Sa thèse sur la respiration[1], soutenue quelques mois auparavant, justifiait réellement une démarche en apparence aussi prématurée. C'est un excellent morceau d'anatomie et de physiologie comparées ; les faits connus alors y sont rassemblés avec autant d'esprit que d'érudition, et l'on y entrevoit déjà lés germes de plusieurs des découvertes récemment faites sur cet impor tant sujet. Aussi l'a-t-on réimprimée dans plusieurs recueils de thèses choisies[2].

Ce fut pour solliciter ses provisions qu'il vint pour la première fois à Paris ; mais le ministre, le jugeant apparemment sur son âge, ou détourné par quelques insinuations étrangères, en retarda l'expédition, et M. Broussonnet, prenant dans la capitale de nouvelles idées, et sentant qu'il pouvait s'y faire un autre avenir que celui que Montpellier lui offrait, pria son père de ne point insister.

La sagacité qui distinguait son esprit, lui fit apercevoir, dès les premiers moments, à la manière dont on étudiait alors l'histoire naturelle à paris, qu'il lui serait facile d'attirer promptement les regards par le tour neuf et brillant qu'il pourrait donner à cette science.
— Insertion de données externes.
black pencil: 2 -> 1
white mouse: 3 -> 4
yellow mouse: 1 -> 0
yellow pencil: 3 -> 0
En effet, quoique l'éloquence de Buffon eût généralement inspiré le goût de l'étude de la nature, elle avait en même temps détourné la plupart de ceux qui s'y livraient des méthodes les plus propres à les y guider : les zoologistes, les minéralogistes n'étaient point encore familiarisés avec la nomenclature commode et la synonymie rigoureuse de Linnæus. Il semblait que ce grand homme n'eût écrit que pour les botanistes ; et ceux-ci, devenus tous ses disciples, paraissaient faire une classe à part dont l'exemple n'avait encore qu'une faible influence sur l'étude des autres règnes. M. Broussonnet, nourri par le respectable M. Gouan dans la plus pure doctrine linnéenne, résolut de la faire prévaloir en France, et attacha, sa réputation au sort de cette entreprise.
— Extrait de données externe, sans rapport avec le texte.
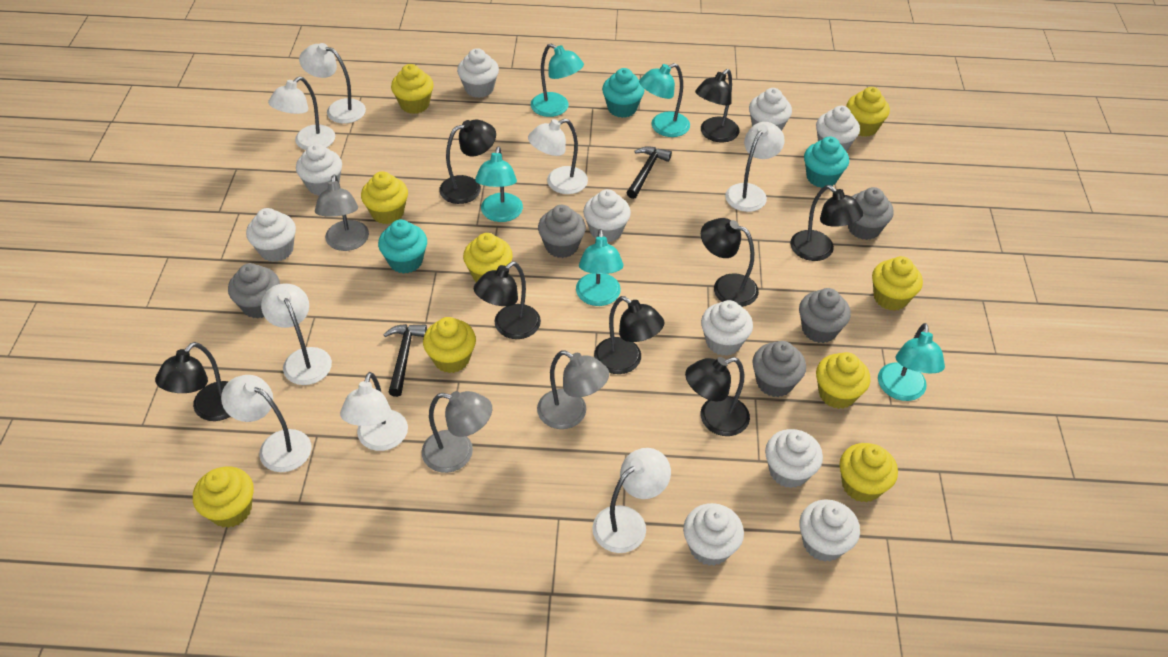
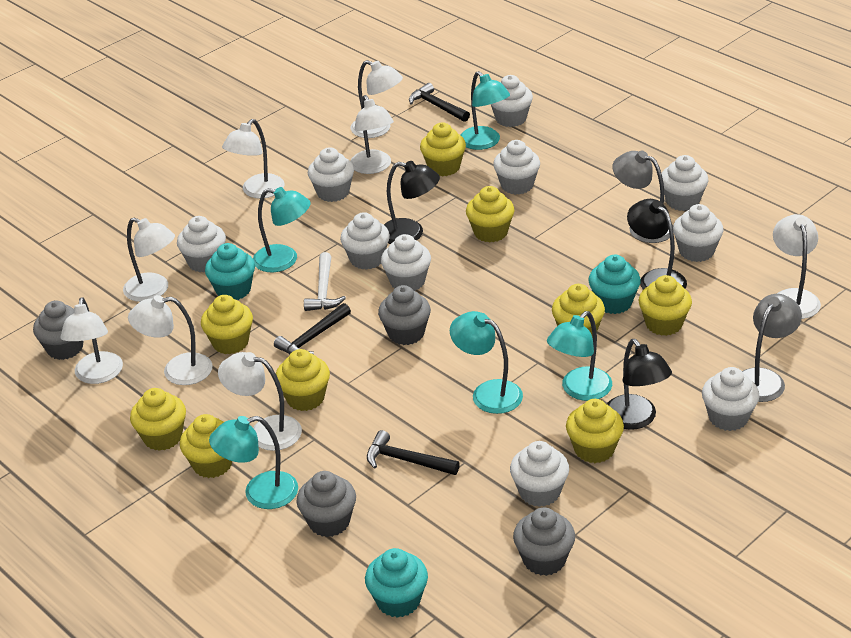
black hammer: 2 -> 3
black lamp: 8 -> 3
grey cupcake: 5 -> 4
grey lamp: 3 -> 2
white hammer: 0 -> 1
Comme c'est surtout dans la distinction des espèces que les méthodes de Linnæus montrent leur avantage, et que les collections de Paris n'en offraient pas alors un assez grand nombre de nouvelles pour servir de base à des travaux importants, il résolut de visiter les cabinets étrangers les plus riches, et il se dirigea d'abord vers l'Angleterre, que son commerce universel, ses immenses colonies, ses grandes expéditions maritimes, et le goût de son roi et de plusieurs de ses grands seigneurs pour l'histoire naturelle, avaient rendue alors le plus riche entrepôt des productions des deux mondes.

M. Banks y jouissait dès ce temps-là de cette belle existence qui rendra son nom immortel dans l'histoire des sciences par le noble usage qu'il en fait : sa maison était le rendez-vous de tout ce que l'Europe possédait de plus illustre, et une école toujours ouverte aux jeunes gens qu'enflammaient de si beaux exemples. Il fit faire, suivant sa coutume, à M. Broussonnet une espèce de noviciat d'une année ; et, quand il se fut bien assuré qu'il était digne de son estime, il la lui voua pleine et entière, et ne cessa de lui en donner des preuves pendant le reste de sa vie.
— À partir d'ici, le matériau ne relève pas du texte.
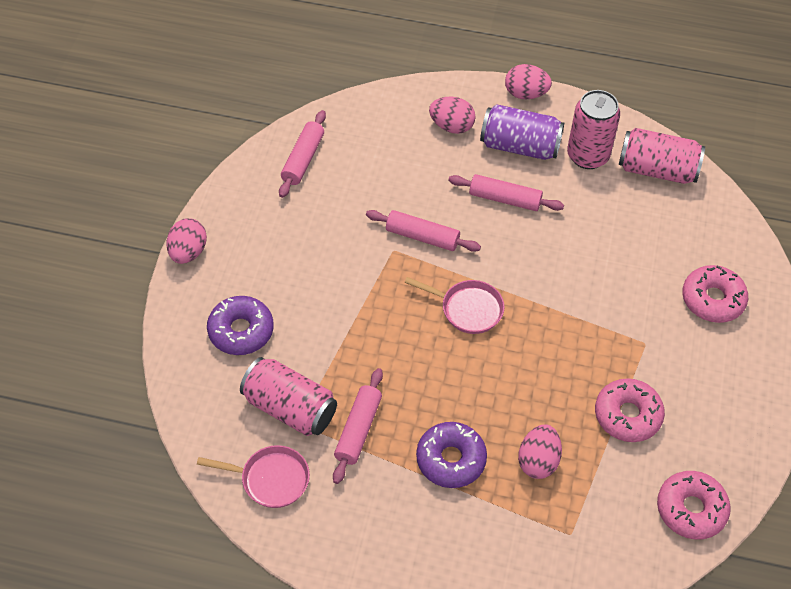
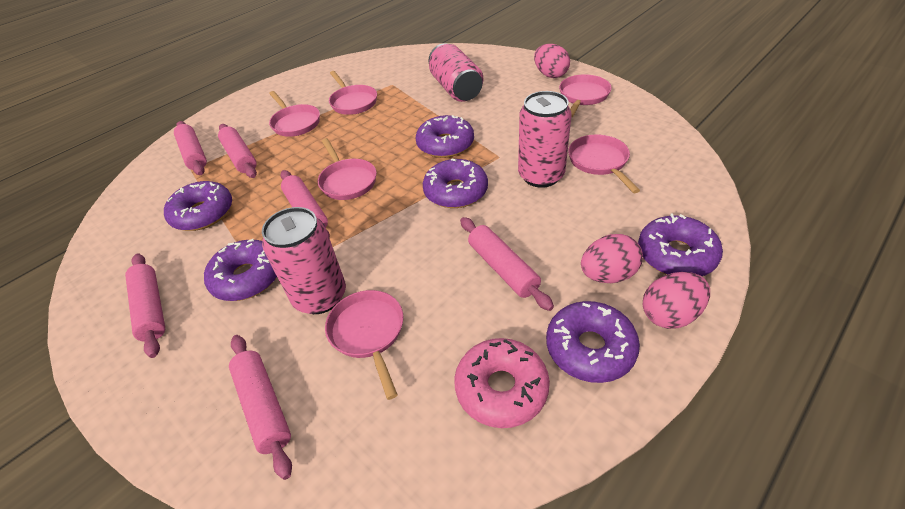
pink donut: 3 -> 1
pink egg: 4 -> 3
pink pan: 2 -> 6
pink rolling pin: 4 -> 6
purple can: 1 -> 0
purple donut: 2 -> 6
C'est chez M. Banks que M. Broussonnet commença ses travaux sur les poissons, et c'est avec les présents que ce généreux ami des sciences lui avait faits d'une foule d'objets recueillis par lui-même lors du premier voyage du capitaine Cook, que ces travaux auraient été continués sans les divers événements qui en détournèrent l'auteur.

La première partie en parut à Londres, en 1782, sous le titre d’Ichthyologiæ decas I. Elle contient les descriptions latines en style linnéen, et peut-être trop minutieusement détaillées, de dix poissons rares, dont la moitié étaient inconnus, accompagnées d'autant de planches : c'était un beau frontispice pour un ouvrage important, et l'on regrettera toujours que l'auteur n'en ait pas repris la continuation, malgré les avances qu'il avait déjà faites pour les gravures des livraisons suivantes.

M. Broussonnet revint de Londres, précédé de la réputation de son livre, décoré du titre de membre de la Société royale, et comptant parmi ses amis les Linnæus fils, les Solander, les Sparrman, les Sibthorp, les Scarpa, et plusieurs autres naturalistes de ce rang.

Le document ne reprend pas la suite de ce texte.